L’Hiver, par François Girardon : la froideur hivernale dans le jardin du Roi-Soleil

         Le 1er Septembre 1715, au matin, le roi Louis XIV s’éteint après un règne de soixante-douze années… Mais ce jour a aussi son importance pour l’histoire de l’art car il est aussi celui de la mort de François Girardon, l’un des plus grands sculpteurs du règne et qui pousse sa fidélité envers son maître jusqu’à mourir le même jour que lui.

Né à Troyes en 1628, il est fils de fondeur et il est rapidement remarqué par le Chancelier Séguier, tout puissant garde des Sceaux et grand mécène de son époque. Celui-ci va l’envoyer à Rome se former auprès de l’antique et des réalisations modernes de la Ville éternelle. Girardon fait partie des grands artistes réunis à Vaux-le-Vicomte par le Surintendant Nicolas Fouquet avec Charles Le Brun, André Le Nôtre et Louis Le Vau. Il est l’un des sculpteurs œuvrant pour la réalisation des stucs de la Galerie d’Apollon au Louvre. Arrivé à Versailles en 1666, il va s’imposer avec un chef-d’œuvre : Apollon servi par les nymphes, en collaboration avec Thomas Regnaudin. François Girardon va alors exercer une sorte de direction sur l’ensemble des sculpteurs du chantier.

Membre de l’Académie royale de peinture et de sculpture qu’il intègre en 1657, il est une figure majeure de la sculpture versaillaise. L’apogée de sa gloire est marquée par cette fameuse année 1674, celle de la Grande Commande, où il va affirmer sa prééminence. Bien sûr, tout le monde connait le célèbre groupe de L’Enlèvement de Proserpine par Pluton, prodige de marbre, placé au bosquet de la Colonnade et aujourd’hui rentré à l’Orangerie. Mais il est un autre chef-d’œuvre du maître, plus discret peut-être et que je vous propose de découvrir : L’Hiver. Vieillard quelque peu renfrogné nous toisant aujourd’hui du haut de son piédestal. Que fait-il ? Pourquoi cette attitude sévère et presque menaçante ?

                L’Hiver est une des figures les plus célèbres de la Grande Commande de 1674. Pourquoi la « Grande Commande » ? Aujourd’hui, nous avons tous de Versailles, cette vision d’un jardin tout entier dédié à la sculpture, véritable musée à ciel ouvert, mais il faut savoir que tel n’a pas toujours été le cas.

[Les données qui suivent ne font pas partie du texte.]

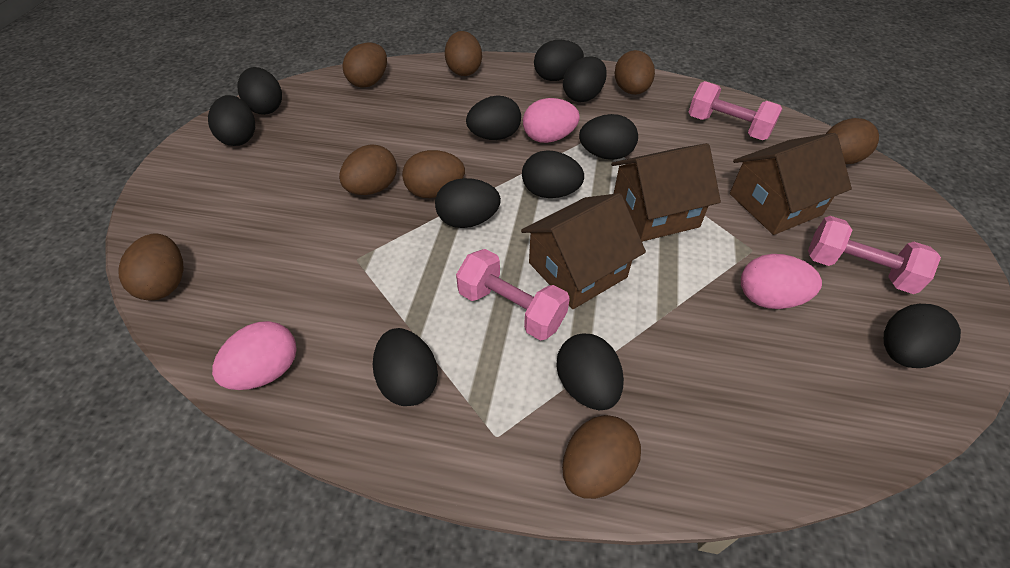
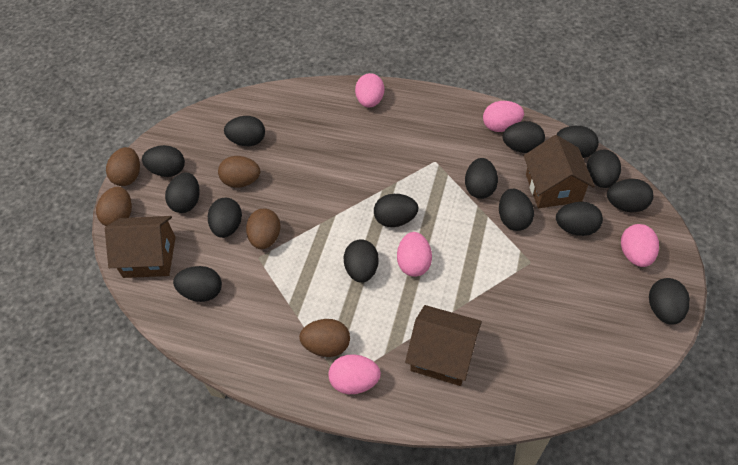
black egg: 11 -> 15
brown egg: 8 -> 5
pink dumbbell: 3 -> 0
pink egg: 3 -> 5

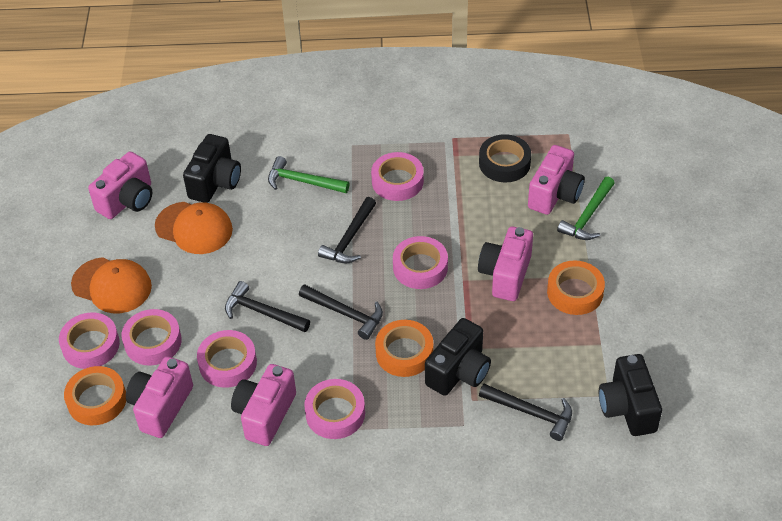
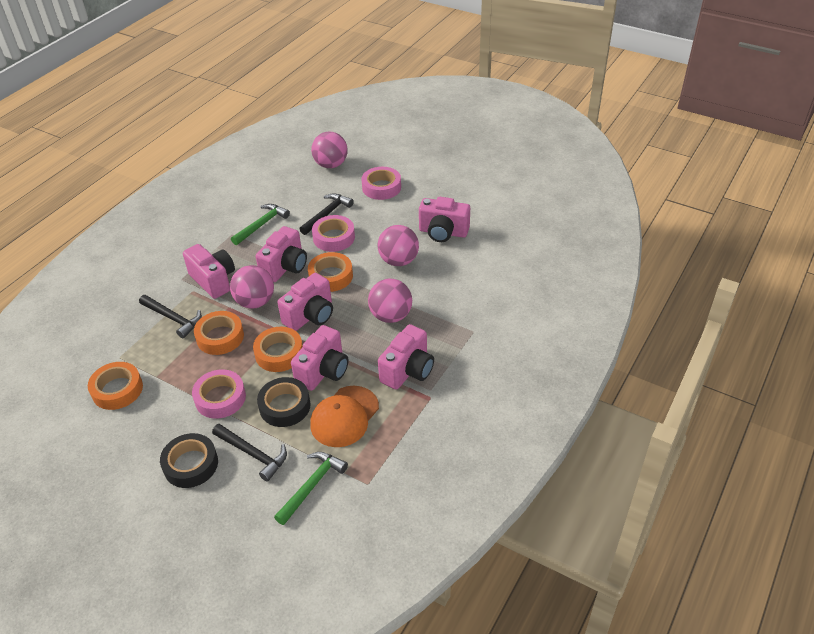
black camera: 3 -> 0
black hammer: 4 -> 3
black tape: 1 -> 2
orange cap: 2 -> 1
orange tape: 3 -> 4
pink ball: 0 -> 4
pink camera: 5 -> 6
pink tape: 6 -> 3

C’est vers 1664 que le projet de Louis XIV d’édifier une immense demeure royale à Versailles voit le jour. A l’époque, ce n’est rien d’autre qu’un modeste pavillon de chasse entouré de forêts et de marais. Le roi s’obstine néanmoins et de cet environnement à première vue hostile, un jardin voit le jour. Le jeune souverain y donne des fêtes somptueuses comme celle des Plaisirs de l’île enchantée en mai 1664, où la sculpture apparait déjà mais celle-ci n’est bien sûr qu’éphémère. Avec l’embellissement du château, le parc commence alors à se parer de ses premières réalisations sculptées, c’est la Petite Commande. Réalisées en pierre, ces sculptures ne sont pas parvenues jusqu’à nous mais les choses sérieuses commencent dans les années 1670… Nous sommes alors à l’apogée du règne et en pleine période de construction de Versailles où le roi fixera sa cour et son gouvernement la décennie suivante en 1682. C’est alors que survient la Grande Commande ! Bien sûr, jamais aucun contemporain de Louis XIV n’a employé ce terme, c’est une invention du XXe siècle mais elle montre bien que cette commande des Bâtiments du roi auprès de vingt-quatre sculpteurs différents marque le sommet de la sculpture versaillaise, son « âge du marbre ».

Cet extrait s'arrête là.